Nevertheless, in practice the leaders of the Social Democratic Party of Saarland condoned and soon backed the French policy of economically integrating the Saar Area with France, whereas politically the Social Democrats strived for the Saar's autonomy. Within the party, however, there were three groupings with different opinions, those demanding a full annexation of the Saar to France, those condemning this attitude as separatism and promoting the reunification with Germany, and thirdly those wanting an autonomous Saar.

At the Saar Landtag elections in 1947 (32.8%), in 1952 (32.4%), the SPS never surpassed the results of the Christian People's Party of Saarland (CVP, with 51.2% in 1947, and 54.7% in 1952), and thus - as the junior partner - joined a coalition with it under Johannes Hoffmann from 1947 to April 1951 with two ministers, Richard Kirn for the department of labour and welfare and Heinz Braun for the justice department. In Hoffmann's second cabinet there were no SPS ministers, but Braun and Kirn rejoined his third cabinet officiating from 23 December 1952 to 17 July 1954. Then the coalition of CVP and SPS fell because of the conflict over the law on forming employees' works councils.

As to the Saar question, the SPS leaders maintained their position, cherishing the idea of a co-operative Europe, and campaigned for the Saar statute in the 1955 Saar referendum. This, of course, was subject to criticism from some within the party, which led to long-lasting and embittered controversies among the party members. A first attempt of the pro-German faction within the SPS, led by Ernst Roth, to win the party for their opinion, led to the total isolation of Roth, who was finally forced to resign as a member of the party's executive. A second attempt in 1951 led by Kurt Conrad gained enough support so that Conrad ran as a candidate for the party chairmanship against Kirn, and another pro-German candidate ran for the deputy chairmanship. These attempts failed, but Kirn was only re-elected against the opposition of a visible minority. Although the pro-German faction was growing, Kirn initiated a procedure to exclude Conrad from the party.

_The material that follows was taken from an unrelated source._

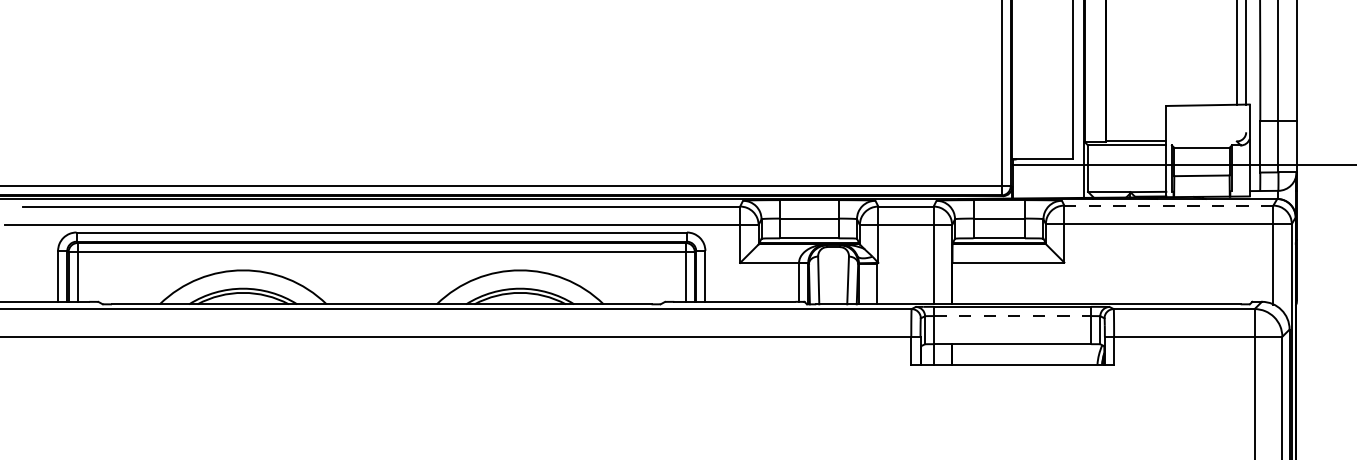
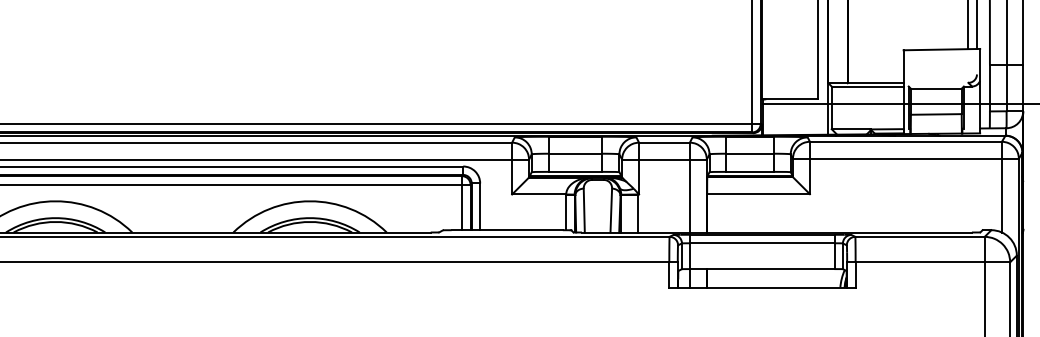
line: (1168, 205) -> (905, 141), dashed -> solid
line: (1013, 316) -> (763, 243), dashed -> solid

Before this could happen he resigned from the party.

On 14 March 1952, some disaffected members of the SPS applied to register a new political party, the German Social Democratic Party (DSP), which had been unofficially formed as an SPS intra-party group in 1947, but the authorities refused to allow the registration. In July 1955, the banning of so-called pro-German parties was lifted and the DSP then stepped into the daylight.

The Saar electorate reacted to these developments in the December 1955 elections by giving a disappointing 5.8% share in the vote for the SPS. On the other hand, the DSP won 14.3%. As a consequence the SPS then decided to merge with the DSP with effect from 18 March 1956, then forming the Landesverband Saar (Saar state association) of the Social Democratic Party of Germany. The Saar Protectorate was transformed into the state of Saarland within West Germany on the occasion of the Little Reunification of Germany on 1 January 1957.